Ехали с разговорами, стараясь перебороть дрёму, даже песни пели, конечно, и про бродягу, который к Байкалу подходит. Ночь казалась необычайно долгой, часов у шофера не было. И месяц на небе не показывался, темень жуткая, очень редкие машины здоровались с ними, мигая светом. Если шофер задремывал, Морозов толкал его, разговаривал. Будил, в общем.

Одолели ночь, часов в десять были в Мяките, там остановка: столовая для шоферов и вольнонаемных.

– Тебя не пустят, – сказал шофер. – Давай пятерку, принесу пожевать.

Пятерки у Сергея не было, но шофер, сам бывший зэк, все же принес хлеб, кусочек вареного мяса и бутылку ситро. По очереди сбегали «по нужде» и, хоть клонило ко сну, поехали дальше.

На спуске к Магадану шофер спросил:

– Тебе куда велено?

– В УРО Севвостлага. Не знаешь где?

– Нет. Вон там – смотри – высокое здание слева, видишь? Это Дальстрой, где все начальство. Я высажу тебя у почты, там и спросишь, где это самое УРО.

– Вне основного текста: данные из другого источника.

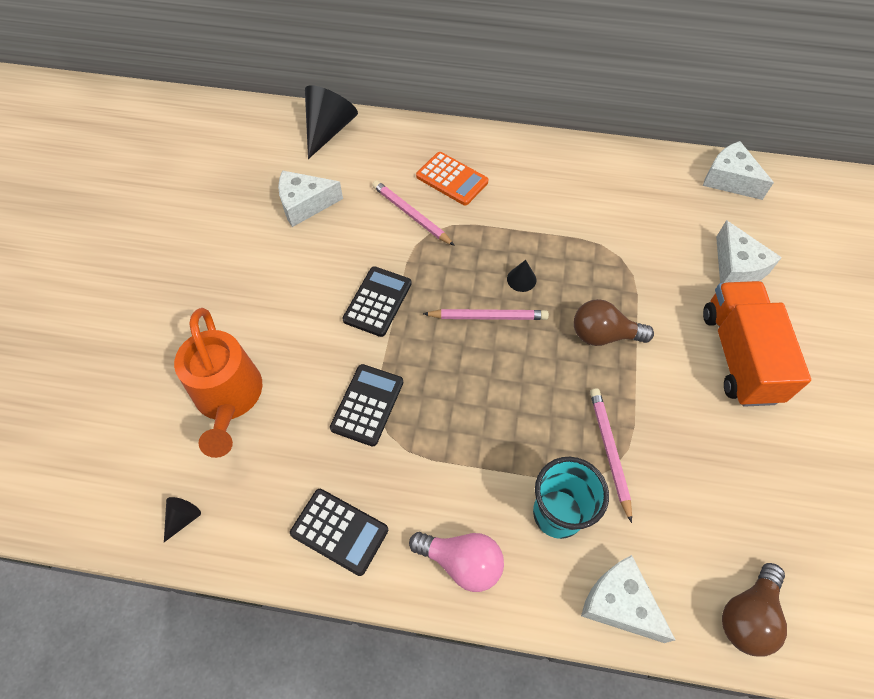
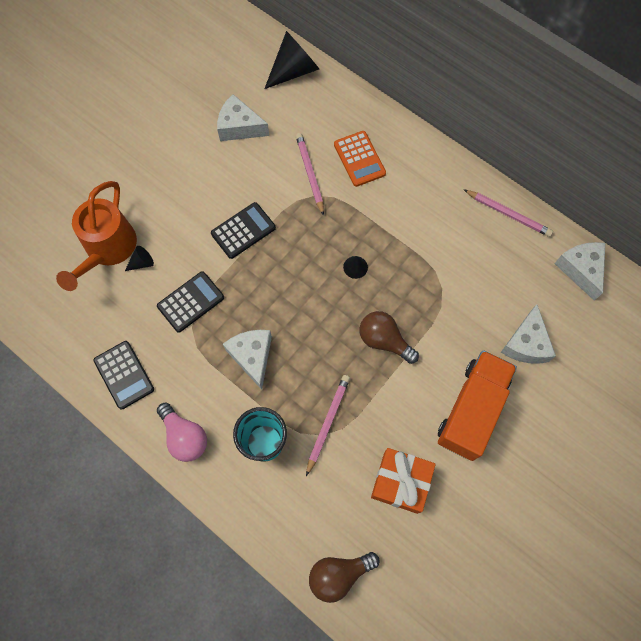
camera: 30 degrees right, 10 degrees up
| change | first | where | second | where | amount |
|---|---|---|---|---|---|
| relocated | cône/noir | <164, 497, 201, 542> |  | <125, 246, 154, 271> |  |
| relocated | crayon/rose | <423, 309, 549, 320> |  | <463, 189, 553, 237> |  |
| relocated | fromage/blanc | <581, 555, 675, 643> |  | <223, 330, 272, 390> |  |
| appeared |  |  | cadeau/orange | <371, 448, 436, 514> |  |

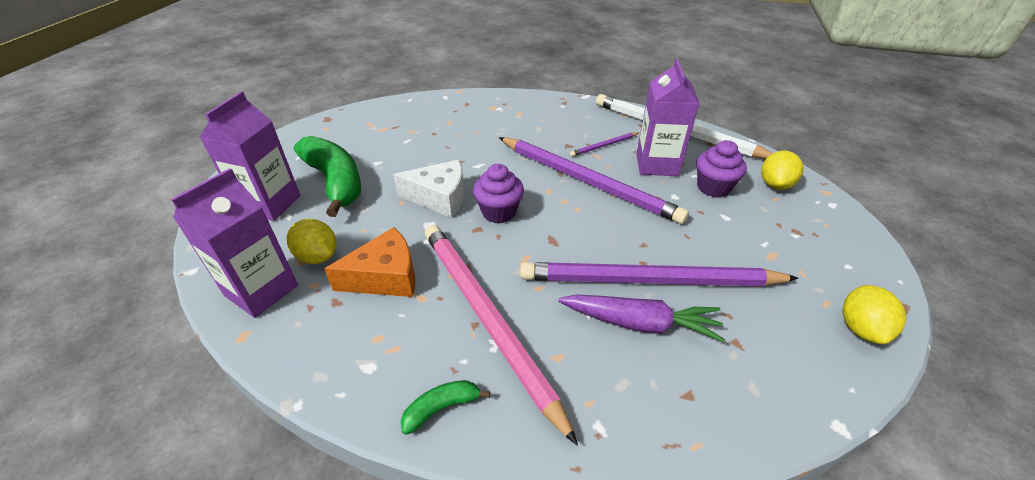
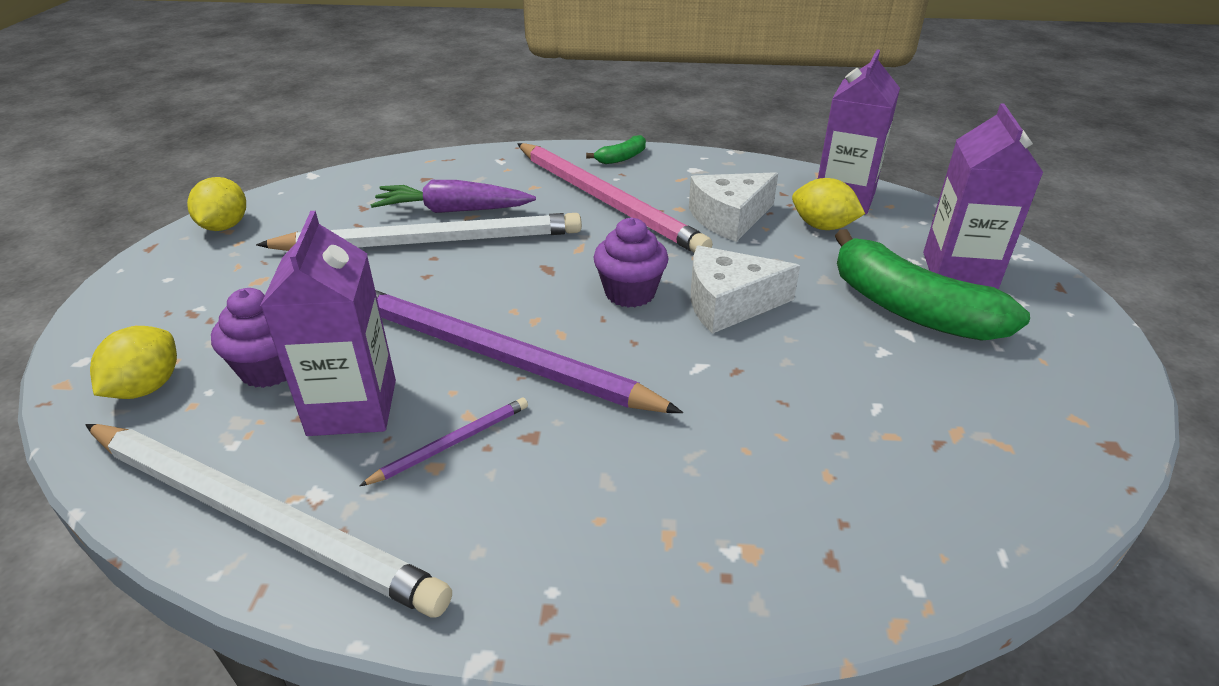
camera: 170 degrees right, 5 degrees down
| change | first | where | second | where | amount |
|---|---|---|---|---|---|
| colour | fromage/orange | <324, 227, 415, 297> | fromage/blanc | <689, 172, 778, 242> |  |
| colour | crayon/violet | <520, 262, 799, 287> | crayon/blanc | <256, 213, 582, 251> |  |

Шла вторая половина дня. Накрапывал дождик, было сыро и неуютно. Сергей постоял у моста, пошел на почту. Хотел, было, написать и послать письмо, но даже конверта не на что купить. Подавил стеснительность и попросил у какой-то женщины рубль, она удивленно оглядела его, инстинктивно прижала сумку к груди.

– Ты лагерный?

– Да, – сказал покрасневший Сергей. – Вызвали сюда, надо в УРО, учетно-распределительный отдел, не знаете где?

– Ну как же, это совсем близко, вот на той нижней улице, двухэтажный деревянный дом, там раньше весь Дальстрой помещался. Ты совсем без денег, парень?

И протянула зелененькую трехрублевку.

– Спасибо. – Сергей покраснел. Даже уши загорелись. Впервые в жизни милостыня…

В руках у него оказалось пять конвертов, удалось пристроиться у конторки и овладеть ручкой. Она была толстая, гадкая, перо брызгалось, но первое, что он сделал, это достал из-за пояса то самое письмо, которое ему вручил Антон Иванович перед кончиной:

«Москва, Стромынка восемь-восемь, Кондрашовой» – так написал на новеньком конверте, приклеил марку и тут же опустил в почтовый ящик. А потом уже взялся за письмо домой. «Жив-здоров, переводят на другое место, когда будет адрес, напишу подробней обо всем». И тоже опустил в ящик. Лишь бы дошло.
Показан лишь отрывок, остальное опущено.